All of lore.kernel.org
 help / color / mirror / Atom feed
From: Kalle Valo <kvalo@codeaurora.org>
To: Manivannan Sadhasivam <manivannan.sadhasivam@linaro.org>
Cc: Hemant Kumar <hemantk@codeaurora.org>,
	Bhaumik Bhatt <bbhatt@codeaurora.org>,
	linux-arm-msm@vger.kernel.org, ath11k@lists.infradead.org
Subject: Re: [regression] mhi: mhi_pm_st_worker blocked for more than 61 seconds.
Date: Tue, 09 Mar 2021 18:44:04 +0200	[thread overview]
Message-ID: <87k0qgz38r.fsf@codeaurora.org> (raw)
In-Reply-To: <87blby6dir.fsf@codeaurora.org> (Kalle Valo's message of "Thu, 04 Mar 2021 19:21:16 +0200")
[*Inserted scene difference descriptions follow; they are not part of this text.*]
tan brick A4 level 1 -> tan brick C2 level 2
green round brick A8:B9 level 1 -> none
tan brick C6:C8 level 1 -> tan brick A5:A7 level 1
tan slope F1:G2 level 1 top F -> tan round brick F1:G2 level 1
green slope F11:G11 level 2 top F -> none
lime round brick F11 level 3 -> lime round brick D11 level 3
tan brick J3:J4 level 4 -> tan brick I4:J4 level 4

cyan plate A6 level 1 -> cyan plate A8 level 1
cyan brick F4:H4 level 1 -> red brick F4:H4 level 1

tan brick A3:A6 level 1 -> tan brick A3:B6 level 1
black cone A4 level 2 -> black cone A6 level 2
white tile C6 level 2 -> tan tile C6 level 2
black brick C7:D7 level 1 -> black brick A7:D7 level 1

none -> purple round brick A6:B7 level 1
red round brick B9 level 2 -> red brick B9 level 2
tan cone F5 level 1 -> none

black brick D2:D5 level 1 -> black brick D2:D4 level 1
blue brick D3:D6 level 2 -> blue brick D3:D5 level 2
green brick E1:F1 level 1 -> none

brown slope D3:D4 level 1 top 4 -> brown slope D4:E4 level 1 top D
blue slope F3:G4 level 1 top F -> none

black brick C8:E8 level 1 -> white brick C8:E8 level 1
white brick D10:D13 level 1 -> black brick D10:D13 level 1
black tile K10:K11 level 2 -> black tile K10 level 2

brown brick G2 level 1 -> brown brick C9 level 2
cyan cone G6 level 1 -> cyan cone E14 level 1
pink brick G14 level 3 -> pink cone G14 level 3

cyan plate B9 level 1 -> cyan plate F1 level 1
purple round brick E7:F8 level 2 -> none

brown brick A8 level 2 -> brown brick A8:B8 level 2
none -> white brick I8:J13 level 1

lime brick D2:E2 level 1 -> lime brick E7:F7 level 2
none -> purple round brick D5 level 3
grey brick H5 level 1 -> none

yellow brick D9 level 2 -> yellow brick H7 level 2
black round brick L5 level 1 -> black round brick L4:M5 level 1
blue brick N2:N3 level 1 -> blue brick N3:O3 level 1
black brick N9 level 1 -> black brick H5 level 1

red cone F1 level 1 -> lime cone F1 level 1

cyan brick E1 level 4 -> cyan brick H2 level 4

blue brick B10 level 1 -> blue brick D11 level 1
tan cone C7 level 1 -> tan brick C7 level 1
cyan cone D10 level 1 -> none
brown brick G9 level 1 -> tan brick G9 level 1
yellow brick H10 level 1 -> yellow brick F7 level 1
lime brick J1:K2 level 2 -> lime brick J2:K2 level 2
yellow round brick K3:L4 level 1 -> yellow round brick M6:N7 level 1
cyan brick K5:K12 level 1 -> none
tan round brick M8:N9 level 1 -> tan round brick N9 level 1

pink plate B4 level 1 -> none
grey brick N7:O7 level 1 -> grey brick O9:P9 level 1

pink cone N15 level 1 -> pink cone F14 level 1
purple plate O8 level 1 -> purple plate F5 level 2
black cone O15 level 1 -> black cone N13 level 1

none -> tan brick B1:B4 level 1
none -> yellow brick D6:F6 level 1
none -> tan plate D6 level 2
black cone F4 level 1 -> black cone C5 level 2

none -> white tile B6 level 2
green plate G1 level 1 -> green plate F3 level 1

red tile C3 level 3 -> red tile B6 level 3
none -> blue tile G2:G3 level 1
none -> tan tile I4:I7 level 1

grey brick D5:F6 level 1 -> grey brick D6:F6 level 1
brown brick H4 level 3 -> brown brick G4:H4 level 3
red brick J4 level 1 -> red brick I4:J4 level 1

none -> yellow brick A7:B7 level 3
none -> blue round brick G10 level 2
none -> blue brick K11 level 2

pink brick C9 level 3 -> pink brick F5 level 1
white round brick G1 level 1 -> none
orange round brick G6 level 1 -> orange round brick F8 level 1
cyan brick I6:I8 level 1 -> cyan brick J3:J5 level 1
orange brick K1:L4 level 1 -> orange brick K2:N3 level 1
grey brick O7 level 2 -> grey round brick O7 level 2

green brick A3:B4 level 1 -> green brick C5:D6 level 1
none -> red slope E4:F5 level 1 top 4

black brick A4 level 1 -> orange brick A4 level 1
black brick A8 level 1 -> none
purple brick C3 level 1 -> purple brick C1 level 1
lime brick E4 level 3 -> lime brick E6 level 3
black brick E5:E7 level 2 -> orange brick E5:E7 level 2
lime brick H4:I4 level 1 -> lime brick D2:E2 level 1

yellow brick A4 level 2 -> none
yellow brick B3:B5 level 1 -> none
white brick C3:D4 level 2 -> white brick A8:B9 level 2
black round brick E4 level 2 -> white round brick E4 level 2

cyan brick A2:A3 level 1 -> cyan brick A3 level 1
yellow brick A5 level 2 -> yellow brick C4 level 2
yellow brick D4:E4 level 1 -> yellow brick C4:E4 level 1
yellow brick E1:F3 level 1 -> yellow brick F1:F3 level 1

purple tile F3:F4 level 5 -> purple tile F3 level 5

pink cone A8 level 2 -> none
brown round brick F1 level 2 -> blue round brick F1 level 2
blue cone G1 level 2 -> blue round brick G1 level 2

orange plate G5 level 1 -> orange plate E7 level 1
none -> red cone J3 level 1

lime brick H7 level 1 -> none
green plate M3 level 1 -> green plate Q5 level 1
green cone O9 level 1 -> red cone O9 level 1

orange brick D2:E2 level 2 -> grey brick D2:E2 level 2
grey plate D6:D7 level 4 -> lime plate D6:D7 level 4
Kalle Valo <kvalo@codeaurora.org> writes:

> Manivannan Sadhasivam <manivannan.sadhasivam@linaro.org> writes:
>
>> Hi Kalle,
>>
>> On Thu, Mar 04, 2021 at 04:59:33PM +0200, Kalle Valo wrote:
>>> Hi MHI folks,
>>> 
>>> I upgraded my QCA6390 x86 test box to v5.12-rc1 and started seeing
>>> kernel crashes when testing ath11k. I don't recall seeing this on v5.11
>>> so it looks like a new problem, but I cannot be 100% sure. Netconsole
>>> output is below. I have most of the kernel debug functionality enabled
>>> (KASAN etc).
>>> 
>>> I can fairly easy reproduce this by looping insmod and rmmod of mhi,
>>> wireless and ath11k modules. It does not happen every time, but I would
>>> say I can reproduce the problem within 10 test loops or so.
>>> 
>>> Any ideas what could cause this? I have not bisected this due to lack of
>>> time, but I can test patches etc.
>>> 
>>
>> Not sure if this is related, Loic sent a patch which fixes an issue with
>> "mhi_pm_state_worker":
>>
>> https://patchwork.kernel.org/project/linux-arm-msm/patch/1614161930-8513-1-git-send-email-loic.poulain@linaro.org/
>>
>> Can you please test see if it fixes your issue also?
>
> Thanks for the link, but unfortunately not :( I was able to reproduce
> the issue just after 3 insmod/rmmod loops.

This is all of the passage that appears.